BRICS nations pitched for a stronger global commitment for combating corruption and repatriation of blackmoney in overseas jurisdictions, saying these along with aggressive tax practices hurt equitable development and economic growth.
BRICS nations today pitched for a stronger global commitment for combating corruption and repatriation of blackmoney in overseas jurisdictions, saying these along with aggressive tax practices hurt equitable development and economic growth.
“We will strive to coordinate our approach… and encourage a stronger global commitment to prevent and combat corruption on the basis of the United Nations Convention against Corruption and other relevant international legal instruments,” said the Goa declaration issued at the end of the two-day summit of the BRICS leaders here.
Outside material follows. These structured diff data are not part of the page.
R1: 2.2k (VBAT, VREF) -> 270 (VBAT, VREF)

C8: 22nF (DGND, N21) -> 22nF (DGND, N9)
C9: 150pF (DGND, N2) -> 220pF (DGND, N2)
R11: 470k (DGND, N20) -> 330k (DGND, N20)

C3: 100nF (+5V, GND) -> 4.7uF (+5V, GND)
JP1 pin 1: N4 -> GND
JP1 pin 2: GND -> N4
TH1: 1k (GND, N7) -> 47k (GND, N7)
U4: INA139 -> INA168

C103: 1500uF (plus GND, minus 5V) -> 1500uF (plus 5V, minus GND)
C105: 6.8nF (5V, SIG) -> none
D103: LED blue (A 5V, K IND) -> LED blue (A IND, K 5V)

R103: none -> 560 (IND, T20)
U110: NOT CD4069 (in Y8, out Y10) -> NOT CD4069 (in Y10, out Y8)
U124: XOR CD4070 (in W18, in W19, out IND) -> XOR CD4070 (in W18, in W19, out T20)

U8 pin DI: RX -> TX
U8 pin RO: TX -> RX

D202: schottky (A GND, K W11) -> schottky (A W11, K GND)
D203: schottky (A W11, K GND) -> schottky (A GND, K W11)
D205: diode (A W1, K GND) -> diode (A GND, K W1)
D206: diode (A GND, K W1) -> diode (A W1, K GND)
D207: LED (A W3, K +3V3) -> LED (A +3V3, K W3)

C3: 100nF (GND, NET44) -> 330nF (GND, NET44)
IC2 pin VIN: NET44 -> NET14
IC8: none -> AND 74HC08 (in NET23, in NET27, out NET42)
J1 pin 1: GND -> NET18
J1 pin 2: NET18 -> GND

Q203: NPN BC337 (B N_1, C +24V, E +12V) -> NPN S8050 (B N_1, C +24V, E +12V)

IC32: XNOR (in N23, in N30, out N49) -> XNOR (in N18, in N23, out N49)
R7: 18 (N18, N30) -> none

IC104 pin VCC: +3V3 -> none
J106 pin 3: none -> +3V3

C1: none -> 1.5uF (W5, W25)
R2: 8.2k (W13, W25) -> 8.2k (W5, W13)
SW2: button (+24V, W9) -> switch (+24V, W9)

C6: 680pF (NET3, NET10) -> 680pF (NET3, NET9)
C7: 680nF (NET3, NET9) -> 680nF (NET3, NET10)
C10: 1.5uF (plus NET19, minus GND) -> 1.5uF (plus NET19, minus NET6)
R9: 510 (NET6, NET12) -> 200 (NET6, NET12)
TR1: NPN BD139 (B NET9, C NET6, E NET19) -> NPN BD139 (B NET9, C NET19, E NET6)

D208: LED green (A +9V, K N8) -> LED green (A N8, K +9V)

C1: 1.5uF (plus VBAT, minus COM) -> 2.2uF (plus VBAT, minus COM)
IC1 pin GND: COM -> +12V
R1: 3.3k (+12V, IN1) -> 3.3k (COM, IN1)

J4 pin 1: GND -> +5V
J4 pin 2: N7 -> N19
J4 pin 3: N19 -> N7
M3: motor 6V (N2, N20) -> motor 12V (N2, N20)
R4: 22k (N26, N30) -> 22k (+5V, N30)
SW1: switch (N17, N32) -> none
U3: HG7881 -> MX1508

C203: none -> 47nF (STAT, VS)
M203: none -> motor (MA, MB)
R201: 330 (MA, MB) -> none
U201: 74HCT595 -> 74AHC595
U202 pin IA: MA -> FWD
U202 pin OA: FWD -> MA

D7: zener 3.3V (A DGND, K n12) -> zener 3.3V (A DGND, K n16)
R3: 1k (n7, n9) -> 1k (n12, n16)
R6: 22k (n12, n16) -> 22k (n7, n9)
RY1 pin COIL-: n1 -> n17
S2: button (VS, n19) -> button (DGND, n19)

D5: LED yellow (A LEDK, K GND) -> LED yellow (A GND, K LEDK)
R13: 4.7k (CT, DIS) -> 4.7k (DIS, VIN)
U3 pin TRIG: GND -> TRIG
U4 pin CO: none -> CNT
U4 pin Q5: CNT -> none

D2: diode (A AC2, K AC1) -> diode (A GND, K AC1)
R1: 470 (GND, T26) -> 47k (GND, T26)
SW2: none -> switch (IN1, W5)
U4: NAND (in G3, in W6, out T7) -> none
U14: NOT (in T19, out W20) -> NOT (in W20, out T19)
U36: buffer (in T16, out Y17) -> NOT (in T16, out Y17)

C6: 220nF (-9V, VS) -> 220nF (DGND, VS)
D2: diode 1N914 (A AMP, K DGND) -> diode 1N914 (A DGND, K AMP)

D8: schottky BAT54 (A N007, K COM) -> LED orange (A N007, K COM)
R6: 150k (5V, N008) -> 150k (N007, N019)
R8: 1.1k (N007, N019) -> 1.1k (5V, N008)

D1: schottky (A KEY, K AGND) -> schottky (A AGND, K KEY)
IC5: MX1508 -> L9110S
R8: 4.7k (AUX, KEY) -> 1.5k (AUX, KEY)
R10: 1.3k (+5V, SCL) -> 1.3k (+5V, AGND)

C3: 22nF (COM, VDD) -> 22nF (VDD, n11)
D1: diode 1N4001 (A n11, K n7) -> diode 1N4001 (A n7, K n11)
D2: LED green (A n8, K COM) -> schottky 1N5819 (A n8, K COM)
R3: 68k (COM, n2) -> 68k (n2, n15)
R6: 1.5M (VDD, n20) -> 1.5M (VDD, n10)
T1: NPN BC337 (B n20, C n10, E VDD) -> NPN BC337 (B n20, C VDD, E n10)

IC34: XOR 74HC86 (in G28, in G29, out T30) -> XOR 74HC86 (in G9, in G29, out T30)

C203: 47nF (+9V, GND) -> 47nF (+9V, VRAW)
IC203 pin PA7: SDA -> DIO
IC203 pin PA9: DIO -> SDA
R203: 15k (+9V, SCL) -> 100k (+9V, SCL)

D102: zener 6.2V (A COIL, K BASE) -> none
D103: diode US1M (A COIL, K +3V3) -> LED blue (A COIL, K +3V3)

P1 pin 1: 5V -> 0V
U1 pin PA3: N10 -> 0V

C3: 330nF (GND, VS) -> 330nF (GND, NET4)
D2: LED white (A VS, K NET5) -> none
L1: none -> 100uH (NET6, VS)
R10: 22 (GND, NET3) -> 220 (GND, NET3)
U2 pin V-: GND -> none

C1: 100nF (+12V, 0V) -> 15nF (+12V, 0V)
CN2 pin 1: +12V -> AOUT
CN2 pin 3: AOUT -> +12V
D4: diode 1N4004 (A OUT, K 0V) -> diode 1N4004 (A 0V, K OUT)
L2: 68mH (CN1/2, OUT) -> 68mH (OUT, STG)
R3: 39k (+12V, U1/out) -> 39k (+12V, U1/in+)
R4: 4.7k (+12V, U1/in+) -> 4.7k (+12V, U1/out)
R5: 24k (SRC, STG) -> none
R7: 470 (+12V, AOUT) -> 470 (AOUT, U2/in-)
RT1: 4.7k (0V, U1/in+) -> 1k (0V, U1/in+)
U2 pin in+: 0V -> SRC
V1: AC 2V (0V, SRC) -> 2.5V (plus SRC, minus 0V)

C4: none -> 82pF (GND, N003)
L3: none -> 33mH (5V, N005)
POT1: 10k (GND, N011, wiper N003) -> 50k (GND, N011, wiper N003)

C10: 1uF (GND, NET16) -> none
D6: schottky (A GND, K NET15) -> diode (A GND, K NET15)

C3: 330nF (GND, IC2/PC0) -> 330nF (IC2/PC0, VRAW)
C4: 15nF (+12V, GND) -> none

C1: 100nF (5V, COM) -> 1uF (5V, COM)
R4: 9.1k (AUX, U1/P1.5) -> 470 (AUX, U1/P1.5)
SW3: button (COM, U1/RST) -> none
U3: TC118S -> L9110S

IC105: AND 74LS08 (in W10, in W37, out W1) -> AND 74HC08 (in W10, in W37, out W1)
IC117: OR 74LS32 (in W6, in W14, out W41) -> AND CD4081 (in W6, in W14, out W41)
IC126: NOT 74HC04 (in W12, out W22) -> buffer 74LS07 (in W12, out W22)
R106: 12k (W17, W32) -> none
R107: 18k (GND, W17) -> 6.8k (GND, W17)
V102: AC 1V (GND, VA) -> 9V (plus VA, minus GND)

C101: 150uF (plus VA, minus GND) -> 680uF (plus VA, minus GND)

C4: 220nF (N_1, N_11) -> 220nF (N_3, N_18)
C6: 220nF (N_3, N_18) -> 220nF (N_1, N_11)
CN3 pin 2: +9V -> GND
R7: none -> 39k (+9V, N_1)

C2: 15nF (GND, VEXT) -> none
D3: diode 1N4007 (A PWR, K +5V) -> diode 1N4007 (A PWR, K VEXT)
BRICS (Brazil, Russia, India, China, South Africa) nations acknowledged that corruption, including illicit money and financial flows, and ill-gotten wealth stashed in foreign jurisdictions is a global challenge which may impact negatively on economic growth and sustainable development.
The BRICS nations stated in the declaration that they support the strengthening of international cooperation against corruption, including through the BRICS Anti-Corruption Working Group, as well as on matters related to asset recovery and persons sought for corruption.
The five nations group reaffirmed their commitment towards a globally fair and modern tax system and welcome the progress made on effective and widespread implementation of the internationally agreed standards.
They supported the implementation of the Base Erosion and Profit Shifting Project (BEPS) with due regard to the national realities of the countries.
They also resolved to encourage countries and International Organisations to assist developing economies in building their tax capacity.
Noting that aggressive tax planning and tax practices hurt equitable development and economic growth, they stated that the Base Erosion and Profit Shifting must be effectively tackled.
They said that the profit should be taxed in the jurisdiction where the economic activity is performed and the value is created.
They reaffirmed their commitment to support international cooperation in this regard, including in the Common Reporting Standard for Automatic Exchange of Tax Information (AEOI).
“We note the ongoing discussions on international taxation matters. In this regard, we recall the Addis Ababa Action Agenda on Financing for Development including its emphasis on inclusive cooperation and dialogue among national tax authorities on international tax matters with increased participation of developing countries and reflecting adequate, equitable, geographical distribution, representing different tax systems,” it added.